FDA Approval History and NDA Overview

Amlodipine received its original FDA approval on July 31, 1992, under New Drug Application (NDA) 019787, with Pfizer submitting the original sponsor data for the brand product Norvasc. The agency approved the drug across three indications simultaneously: essential hypertension, chronic stable angina, and vasospastic (Prinzmetal) angina. Few oral antihypertensives have held all three of these indications since their original approval date without a major label revision narrowing their scope.
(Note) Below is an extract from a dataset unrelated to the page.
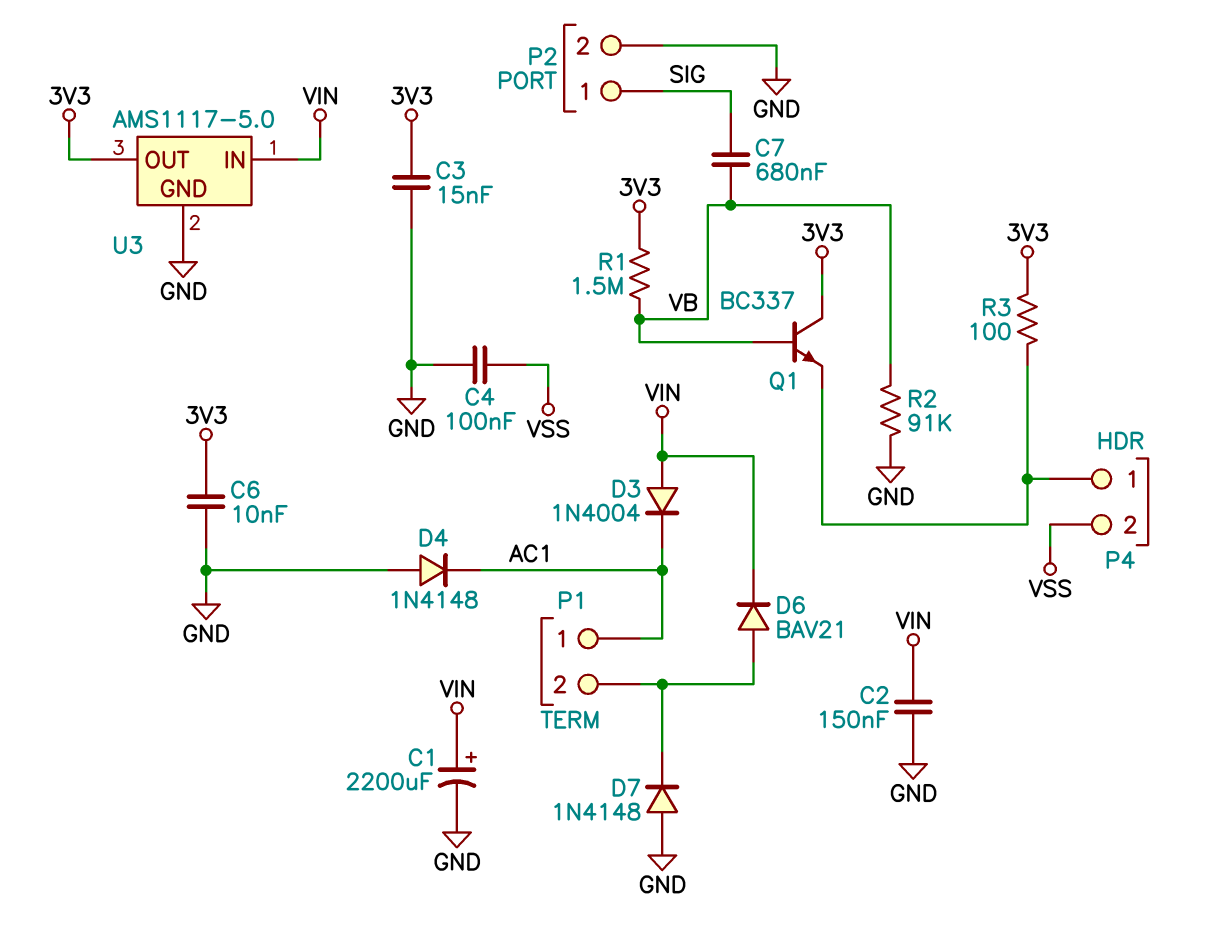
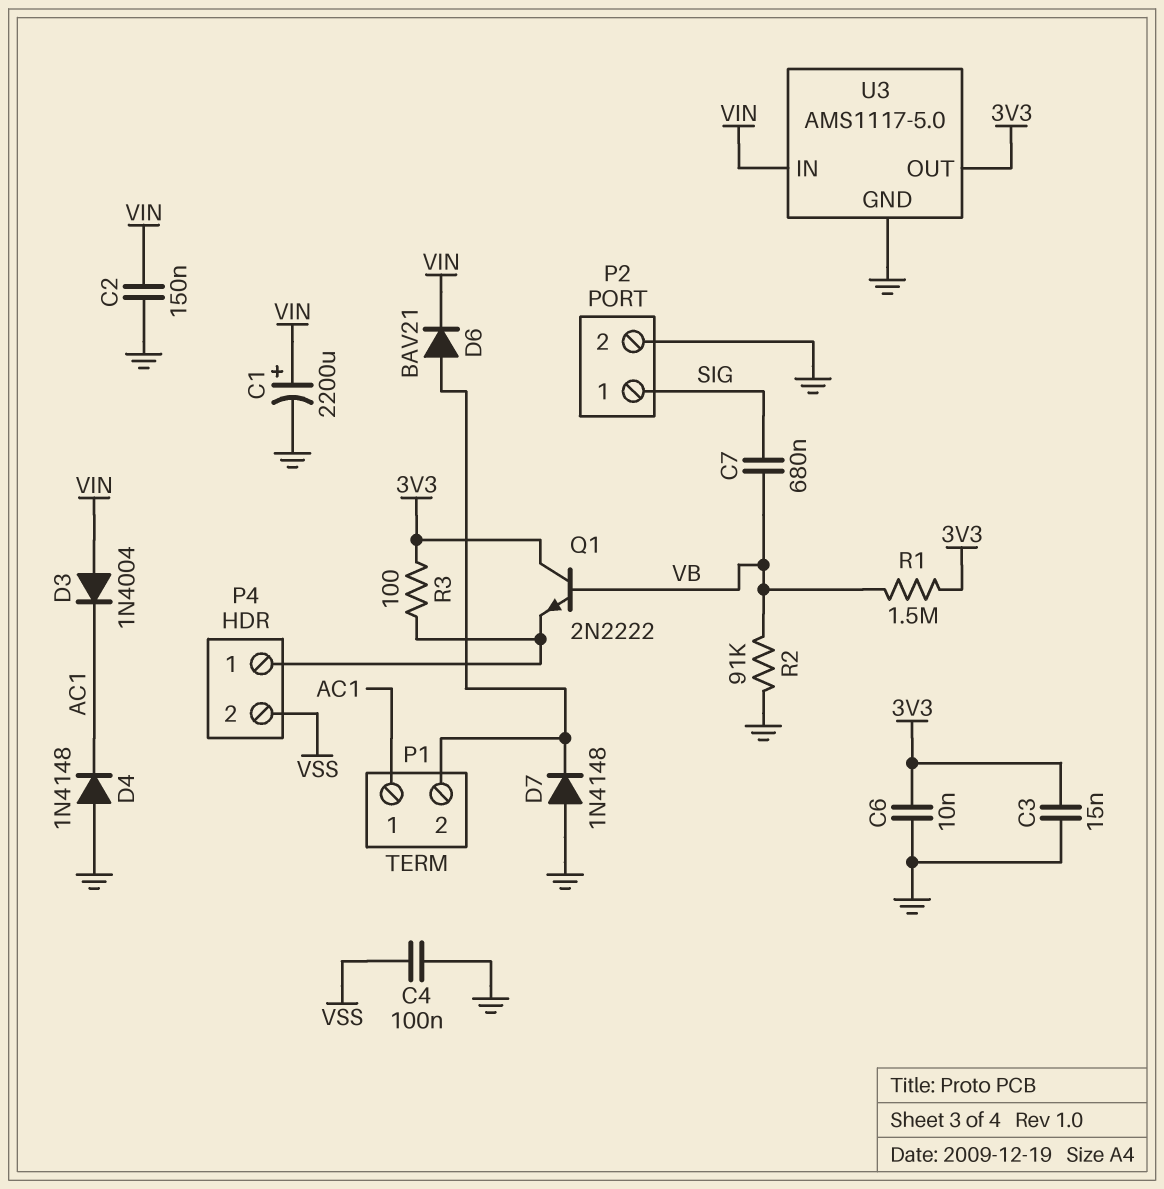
Q1: NPN BC337 (B VB, C 3V3, E P4/1) -> NPN 2N2222 (B VB, C 3V3, E P4/1)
The Original Approval Package

The 1992 approval was supported by a package of dose-ranging and efficacy studies conducted primarily in adults with mild-to-moderate hypertension. The FDA's pharmacology review noted that amlodipine's long plasma half-life of approximately 30 to 50 hours made once-daily dosing pharmacologically appropriate, a feature that distinguished it from earlier dihydropyridines such as nifedipine immediate-release. FDA Drugs@FDA, NDA 019787

Generic Entry and the Hatch-Waxman Timeline

Patent exclusivity for Norvasc expired in 2000. The first generic amlodipine besylate products entered the US market that same year. By 2005, more than a dozen abbreviated new drug applications (ANDAs) had been approved, driving the retail price down substantially. Today, amlodipine is one of the most widely dispensed drugs in the United States, with approximately 96 million prescriptions filled annually according to CDC prescribing data. CDC, National Ambulatory Medical Care Survey 2022

Pediatric Labeling Supplement

In 2008, the FDA accepted supplemental data supporting use in pediatric hypertension for patients aged 6 to 17 years. The approved pediatric dose is 2.5 mg to 5 mg once daily. This supplement was processed under the Pediatric Research Equity Act (PREA), which requires sponsors to conduct pediatric studies for drugs likely to be used in children. FDA Pediatric Labeling Information Database

What the Current FDA-Approved Label Says

The prescribing information for amlodipine (reference label, NDA 019787) defines the drug's approved uses, dosing instructions, contraindications, warnings, and monitoring requirements. Clinicians should always consult the current label rather than older references, because several sections were updated after post-market data accrued.

Approved Indications

The label lists three indications:

  1. Hypertension, adults and pediatric patients aged 6 to 17 years. Amlodipine may be used as monotherapy or in combination with other antihypertensives.
  2. Chronic stable angina, adults only. The drug reduces the frequency of anginal attacks and nitroglycerin consumption.
  3. Vasospastic (Prinzmetal) angina, adults only. Controlled studies confirmed efficacy in coronary artery spasm.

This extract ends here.